Value of char c = 255 converted to int

Question

My question is about a paragraph in Stroustrup's book the C++ programming language, 4th edition. He brings an example of having

char c = 255; // 255 is ‘‘all ones,’ ’ hexadecimal 0xFF
int i = c;

and explanation of how it will be converted on machines where char is either signed or unsigned.

What will be the value of i? Unfortunately, the answer is undefined. On an implementation with 8-bit bytes, the answer depends on the meaning of the ''all ones'' char bit pattern when extended into an int. On a machine where a char is unsigned, the answer is 255. On a machine where a char is signed, the answer is −1.

My question is why it will be -1, doesn't it depends on what representation of binary numbers is used on machine? Wouldn't it be 0(-0) if it uses ones' complement and -1 if two's complement?

Answer 1

Quoting C++03 4.7/3:

If the destination type is signed, the value is unchanged if it can be represented in the destination type (and bit-field width); otherwise, the value is implementation-defined.
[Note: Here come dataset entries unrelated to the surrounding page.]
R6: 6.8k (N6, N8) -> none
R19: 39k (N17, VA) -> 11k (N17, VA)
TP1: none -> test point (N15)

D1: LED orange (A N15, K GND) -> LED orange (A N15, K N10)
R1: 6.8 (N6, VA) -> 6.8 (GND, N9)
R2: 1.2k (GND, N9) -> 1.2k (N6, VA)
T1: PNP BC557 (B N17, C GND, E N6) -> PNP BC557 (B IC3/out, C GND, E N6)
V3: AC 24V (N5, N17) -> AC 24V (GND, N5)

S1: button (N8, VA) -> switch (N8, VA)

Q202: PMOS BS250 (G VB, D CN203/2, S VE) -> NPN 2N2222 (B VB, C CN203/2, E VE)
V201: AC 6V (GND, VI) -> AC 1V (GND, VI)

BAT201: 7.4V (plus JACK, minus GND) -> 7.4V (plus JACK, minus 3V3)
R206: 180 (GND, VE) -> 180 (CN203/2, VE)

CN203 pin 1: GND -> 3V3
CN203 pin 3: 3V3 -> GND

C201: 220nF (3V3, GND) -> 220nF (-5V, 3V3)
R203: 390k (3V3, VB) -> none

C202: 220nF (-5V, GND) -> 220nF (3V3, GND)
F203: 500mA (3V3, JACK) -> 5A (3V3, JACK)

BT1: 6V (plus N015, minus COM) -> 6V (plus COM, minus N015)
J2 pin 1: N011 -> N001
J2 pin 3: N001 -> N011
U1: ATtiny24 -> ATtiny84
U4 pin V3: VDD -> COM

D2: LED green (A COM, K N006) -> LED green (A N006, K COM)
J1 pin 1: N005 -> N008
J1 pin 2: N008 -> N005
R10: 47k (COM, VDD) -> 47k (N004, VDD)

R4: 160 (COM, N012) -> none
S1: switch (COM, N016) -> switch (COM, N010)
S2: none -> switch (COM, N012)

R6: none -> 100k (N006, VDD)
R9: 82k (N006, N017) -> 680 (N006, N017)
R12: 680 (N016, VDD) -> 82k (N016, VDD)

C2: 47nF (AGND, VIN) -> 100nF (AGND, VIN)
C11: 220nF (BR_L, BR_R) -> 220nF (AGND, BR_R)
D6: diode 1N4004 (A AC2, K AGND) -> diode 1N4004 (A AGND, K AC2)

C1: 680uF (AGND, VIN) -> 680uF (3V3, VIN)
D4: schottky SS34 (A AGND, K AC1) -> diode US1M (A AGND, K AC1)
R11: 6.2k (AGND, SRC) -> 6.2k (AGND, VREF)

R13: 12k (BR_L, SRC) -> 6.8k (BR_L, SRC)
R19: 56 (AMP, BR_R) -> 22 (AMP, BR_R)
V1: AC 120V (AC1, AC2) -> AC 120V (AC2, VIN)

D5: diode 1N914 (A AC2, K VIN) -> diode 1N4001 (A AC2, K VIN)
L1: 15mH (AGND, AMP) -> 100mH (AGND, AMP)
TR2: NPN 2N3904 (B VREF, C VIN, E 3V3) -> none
Assuming bytes are 8 bits, this means that in theory you get one of the following:

• -127 if signed magnitude computer.
• -0 if one's complement computer.
• -1 if two's complement computer.

The former two barely exist in the real world.

Answer 2

(In the case char is signed 8 bit type) 255 is not a representable value. Converting an unrepresentable value to a signed type results in an implementation defined value (until C++20). So, Stroustrup is simplifying a bit in this step; the result could be anything in this case as far as the standard is concerned.

But assuming the sign representation is two's complement, it is likely that the value will be congruent with 255 modulo 2 ⁸ (in the future C++20 standard, this becomes a guarantee). The value that is congruent with 255 modulo 2 ⁸ and is representable is -1 .

Wouldn't it be 0(-0) if it uses ones' complement

Probably (until C++20). But ones' complement is archaic and hardly used anymore. So, as I said, it seems Stroustrup seems to have chosen to simplify the explanation and assumed two's complement. Or maybe he had the future standard in mind when he wrote it; Or maybe the standard change was proposed to make his book correct :)

Answer 3

Let's look at article Signed number representations .

Aha!

We can see that there are 5 types of representations mentioned:

• Unsigned
• Sign and magnitude
• Ones' complement
• Two's complement
• Offset binary
• Base −2

(and for curious - more Negative base s can be used too)

Let's look at Comparison table for 4-bit numbers.

Extending to 8-bits of 1 we see that:

• Unsigned = 255
• Sign and magnitude = -127
• Ones' complement = -0
• Two's complement = -1
• Excess-127 = 127
• Base −2 = hm ... I need to think about it

So Stroustrup is right in:

Unfortunately, the answer is undefined. On an implementation with 8-bit bytes, the answer depends on the meaning of the ''all ones'' char bit pattern when extended into an int

But he is not exactly right in:

On a machine where a char is unsigned, the answer is 255. On a machine where a char is signed, the answer is −1.